Tribune : à quoi et à qui peut servir l’Open data ?

Guilhem Duché - GFI Rennes

Responsable mobilité chez GFI Informatique, un spécialiste européen des logiciels et des services informatiques, Guilhem Duché signe cette tribune libre dans laquelle il revient sur le phénomène open data et son intérêt pour les responsables informatiques.

Retour d’expérience et difficultés rencontrées

Après maintenant plusieurs projets menés sur des démarches open data (Rennes, Nantes, Saône-et-Loire…) nous sommes en mesure de faire un premier retour d’expérience sur l’exercice que peut représenter la réutilisation de données publiques.

Parmi les critiques qui reviennent souvent, on peut notamment citer deux remarques. Tout d’abord, la qualité technique des données et la maintenance de celles-ci sont des points cruciaux et qui pour l’heure sont prises en compte de manière assez inégale selon les démarches d’ouverture de données et du type de données.

Ensuite, pour faciliter la réutilisation des données, la question de l’interopérabilité des données est une question clé. La réutilisation des données techniques via une application représente un investissement important : un expert devrait pouvoir sans difficulté exploiter son travail d’une collectivité à l’autre. Pour cela, des formats communs doivent être utilisés.

Enfin, on le voit bien en parcourant les données, l’intérêt des données brutes est très variable. Certaines sont très intéressantes et suscitent beaucoup de créativité (les données sur le transport notamment). Mais d’autres présentent une valeur intrinsèque bien moindre (position des arbres de la ville, des bureaux de vote…). Quand bien même l’open data ne fait pas de discrimination sur la donnée elle-même (et à juste titre, car cela permet à chacun de pouvoir par son travail dévoiler tout le potentiel d’un jeu de données), il serait bon de mettre à disposition des données très « riches » dans le seul et unique but d’animer et de soutenir la créativité des réutilisateurs, qu’ils soient journalistes, développeurs ou simples citoyens. En effet, la sélection des jeux de données ouverts, ainsi que les critères associés restent parfois obscurs. Plus de transparence dans cet aspect de la démarche open data serait profitable à tous.
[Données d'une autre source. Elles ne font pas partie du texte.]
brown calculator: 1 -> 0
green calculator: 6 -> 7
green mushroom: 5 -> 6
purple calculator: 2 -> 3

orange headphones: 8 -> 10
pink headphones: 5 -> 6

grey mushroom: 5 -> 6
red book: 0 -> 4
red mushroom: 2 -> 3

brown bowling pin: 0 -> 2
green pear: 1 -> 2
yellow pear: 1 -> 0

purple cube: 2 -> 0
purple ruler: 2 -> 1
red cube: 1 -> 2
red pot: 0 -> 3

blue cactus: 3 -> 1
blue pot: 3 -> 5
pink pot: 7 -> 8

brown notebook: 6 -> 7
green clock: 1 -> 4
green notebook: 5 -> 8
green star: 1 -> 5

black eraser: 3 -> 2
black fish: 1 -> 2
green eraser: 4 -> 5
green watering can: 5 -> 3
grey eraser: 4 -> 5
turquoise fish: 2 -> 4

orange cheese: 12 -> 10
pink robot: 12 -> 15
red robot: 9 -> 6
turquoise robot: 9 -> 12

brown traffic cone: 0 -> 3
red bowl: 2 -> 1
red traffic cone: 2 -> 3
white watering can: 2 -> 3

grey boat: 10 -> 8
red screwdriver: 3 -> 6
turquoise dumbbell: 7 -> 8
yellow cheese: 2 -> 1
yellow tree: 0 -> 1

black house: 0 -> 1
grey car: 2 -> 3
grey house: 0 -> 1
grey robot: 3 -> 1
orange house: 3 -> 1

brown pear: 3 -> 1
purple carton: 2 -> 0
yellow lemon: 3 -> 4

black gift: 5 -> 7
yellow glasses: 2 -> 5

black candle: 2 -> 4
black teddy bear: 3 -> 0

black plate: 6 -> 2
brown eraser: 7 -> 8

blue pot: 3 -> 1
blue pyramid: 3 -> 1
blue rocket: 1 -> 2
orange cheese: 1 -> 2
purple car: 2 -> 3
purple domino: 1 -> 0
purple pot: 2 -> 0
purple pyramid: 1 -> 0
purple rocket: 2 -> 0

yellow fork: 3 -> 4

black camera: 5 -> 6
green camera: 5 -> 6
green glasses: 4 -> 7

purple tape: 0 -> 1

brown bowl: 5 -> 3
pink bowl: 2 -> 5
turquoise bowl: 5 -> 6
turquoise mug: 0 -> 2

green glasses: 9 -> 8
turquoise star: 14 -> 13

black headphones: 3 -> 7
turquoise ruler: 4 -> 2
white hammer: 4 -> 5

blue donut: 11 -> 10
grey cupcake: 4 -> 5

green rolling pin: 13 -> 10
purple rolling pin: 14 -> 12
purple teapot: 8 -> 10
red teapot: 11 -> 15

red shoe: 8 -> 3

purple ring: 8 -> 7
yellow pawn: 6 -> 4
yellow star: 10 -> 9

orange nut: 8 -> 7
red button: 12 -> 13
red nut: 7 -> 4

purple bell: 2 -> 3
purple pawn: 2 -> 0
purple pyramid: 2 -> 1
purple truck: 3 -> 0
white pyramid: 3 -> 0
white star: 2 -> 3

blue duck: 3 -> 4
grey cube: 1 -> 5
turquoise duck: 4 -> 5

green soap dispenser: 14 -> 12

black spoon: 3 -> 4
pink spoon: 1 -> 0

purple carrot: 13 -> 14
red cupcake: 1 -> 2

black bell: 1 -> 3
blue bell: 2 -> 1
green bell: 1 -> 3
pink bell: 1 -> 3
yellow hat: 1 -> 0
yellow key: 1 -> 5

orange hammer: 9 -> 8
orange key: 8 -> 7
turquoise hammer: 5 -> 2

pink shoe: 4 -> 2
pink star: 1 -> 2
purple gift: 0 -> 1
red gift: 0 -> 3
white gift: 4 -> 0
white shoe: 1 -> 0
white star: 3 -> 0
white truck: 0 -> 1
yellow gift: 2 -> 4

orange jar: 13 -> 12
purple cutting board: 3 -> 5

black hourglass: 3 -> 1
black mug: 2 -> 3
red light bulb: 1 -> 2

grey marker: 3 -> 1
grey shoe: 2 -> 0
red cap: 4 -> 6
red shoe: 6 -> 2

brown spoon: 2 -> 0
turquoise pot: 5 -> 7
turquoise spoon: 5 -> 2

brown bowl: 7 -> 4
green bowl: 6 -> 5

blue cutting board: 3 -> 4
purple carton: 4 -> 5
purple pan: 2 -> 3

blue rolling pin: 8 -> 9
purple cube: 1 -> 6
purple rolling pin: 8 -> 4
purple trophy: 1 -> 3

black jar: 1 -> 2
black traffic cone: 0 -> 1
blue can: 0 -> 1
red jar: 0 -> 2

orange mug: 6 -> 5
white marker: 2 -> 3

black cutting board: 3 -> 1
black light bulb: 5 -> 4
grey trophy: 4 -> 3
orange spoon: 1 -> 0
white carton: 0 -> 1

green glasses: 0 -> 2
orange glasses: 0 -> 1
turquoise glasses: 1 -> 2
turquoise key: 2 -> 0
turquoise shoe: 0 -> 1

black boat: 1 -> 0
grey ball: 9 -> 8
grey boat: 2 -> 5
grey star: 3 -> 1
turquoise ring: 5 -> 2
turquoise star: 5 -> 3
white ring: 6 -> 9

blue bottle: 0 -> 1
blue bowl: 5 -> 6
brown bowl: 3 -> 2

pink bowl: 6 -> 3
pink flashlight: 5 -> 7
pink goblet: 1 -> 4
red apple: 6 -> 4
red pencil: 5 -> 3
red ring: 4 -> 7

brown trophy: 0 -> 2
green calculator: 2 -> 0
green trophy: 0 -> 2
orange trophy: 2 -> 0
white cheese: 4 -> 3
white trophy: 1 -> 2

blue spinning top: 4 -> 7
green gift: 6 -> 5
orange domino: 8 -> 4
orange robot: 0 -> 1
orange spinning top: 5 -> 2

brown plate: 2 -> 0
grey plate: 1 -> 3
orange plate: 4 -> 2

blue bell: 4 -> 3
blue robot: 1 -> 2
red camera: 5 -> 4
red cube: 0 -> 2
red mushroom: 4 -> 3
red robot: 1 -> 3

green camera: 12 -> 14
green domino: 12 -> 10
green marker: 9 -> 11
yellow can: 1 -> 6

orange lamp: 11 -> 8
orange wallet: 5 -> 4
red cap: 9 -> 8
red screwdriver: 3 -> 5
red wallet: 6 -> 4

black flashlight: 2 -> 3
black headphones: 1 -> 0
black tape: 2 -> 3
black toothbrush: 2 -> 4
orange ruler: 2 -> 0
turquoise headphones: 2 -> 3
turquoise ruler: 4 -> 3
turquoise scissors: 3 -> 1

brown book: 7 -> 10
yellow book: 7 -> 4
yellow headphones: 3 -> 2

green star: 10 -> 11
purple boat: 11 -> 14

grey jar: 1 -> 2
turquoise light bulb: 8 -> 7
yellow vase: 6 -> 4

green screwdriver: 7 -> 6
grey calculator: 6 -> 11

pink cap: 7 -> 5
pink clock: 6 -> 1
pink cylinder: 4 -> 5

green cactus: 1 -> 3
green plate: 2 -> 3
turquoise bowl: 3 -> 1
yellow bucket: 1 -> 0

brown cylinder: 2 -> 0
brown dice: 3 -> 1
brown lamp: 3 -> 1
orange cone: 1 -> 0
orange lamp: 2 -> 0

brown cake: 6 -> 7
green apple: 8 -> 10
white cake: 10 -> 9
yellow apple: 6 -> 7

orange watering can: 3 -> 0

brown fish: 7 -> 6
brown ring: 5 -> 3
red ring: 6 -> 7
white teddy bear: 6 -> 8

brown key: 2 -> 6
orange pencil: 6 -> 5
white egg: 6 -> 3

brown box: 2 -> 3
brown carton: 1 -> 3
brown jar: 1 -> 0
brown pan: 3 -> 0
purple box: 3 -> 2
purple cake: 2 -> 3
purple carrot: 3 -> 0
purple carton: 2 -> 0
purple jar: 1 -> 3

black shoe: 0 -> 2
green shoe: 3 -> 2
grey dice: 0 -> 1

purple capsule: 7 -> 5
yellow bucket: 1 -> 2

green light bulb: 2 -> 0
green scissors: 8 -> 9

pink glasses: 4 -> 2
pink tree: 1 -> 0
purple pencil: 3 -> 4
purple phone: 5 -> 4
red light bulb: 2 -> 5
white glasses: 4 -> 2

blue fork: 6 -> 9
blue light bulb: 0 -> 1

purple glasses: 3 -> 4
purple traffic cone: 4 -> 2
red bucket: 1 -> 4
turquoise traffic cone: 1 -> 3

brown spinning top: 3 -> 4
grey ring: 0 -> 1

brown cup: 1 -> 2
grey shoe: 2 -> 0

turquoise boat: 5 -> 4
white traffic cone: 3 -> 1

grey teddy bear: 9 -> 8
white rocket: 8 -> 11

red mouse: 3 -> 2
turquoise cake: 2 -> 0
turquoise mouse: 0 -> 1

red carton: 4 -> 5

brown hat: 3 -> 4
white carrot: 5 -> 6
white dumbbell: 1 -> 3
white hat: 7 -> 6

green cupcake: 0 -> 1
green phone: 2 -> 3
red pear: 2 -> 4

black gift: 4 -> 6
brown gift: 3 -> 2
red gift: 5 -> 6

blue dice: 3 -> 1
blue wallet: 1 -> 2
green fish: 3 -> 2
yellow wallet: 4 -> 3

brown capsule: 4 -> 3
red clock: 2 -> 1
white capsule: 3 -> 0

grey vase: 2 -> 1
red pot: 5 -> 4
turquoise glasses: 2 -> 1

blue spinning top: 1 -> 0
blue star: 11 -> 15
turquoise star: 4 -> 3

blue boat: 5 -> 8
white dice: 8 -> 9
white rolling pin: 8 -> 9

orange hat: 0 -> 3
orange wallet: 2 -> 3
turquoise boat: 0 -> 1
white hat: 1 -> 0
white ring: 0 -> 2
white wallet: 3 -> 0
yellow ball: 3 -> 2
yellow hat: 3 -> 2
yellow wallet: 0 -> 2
Des axes de progression pour 2012

Pour les organismes qui se sont lancés dans l’ouverture de données, on peut dégager plusieurs axes d’amélioration. Comme on vient de l’évoquer, la question des formats de données est cruciale et doit amener à un meilleur échange entre les différentes démarches d’ouverture. En plus de faciliter la réutilisation des données, c’est une opportunité pour mutualiser les moyens mis en place pour l’open data. En effet cette démarche a un coût et il serait judicieux que les organismes se regroupent pour le limiter ou le partager, ou tout du moins pour que le travail réalisé par les uns puisse profiter aux autres.

Une véritable implication des pouvoirs publics en termes de communication, de transparence et d’éducation des citoyens est essentielle à la bonne réussite d’une démarche open data. À l’heure actuelle en France, ces démarches ont donné lieu à une mise à disposition d’une quantité considérable de données, mais elles ont toutes échoué dans la mise en place d’un véritable dialogue bidirectionnel entre les pouvoirs publics et les concitoyens. Les données brutes s’adressent toujours à un public expert et les pouvoirs publics se reposent trop sur les informaticiens pour promouvoir leurs données et leur démarche auprès d’autres professionnels et des citoyens en général. C’est au prix d’une implication forte dans la mise en place de canaux d’échange entre pouvoirs publics et citoyens que l’on peut espérer voir l’open data donner la pleine mesure de son potentiel. Et pourquoi pas, contribuer à mettre en place un véritable outil numérique pour une démocratie participative.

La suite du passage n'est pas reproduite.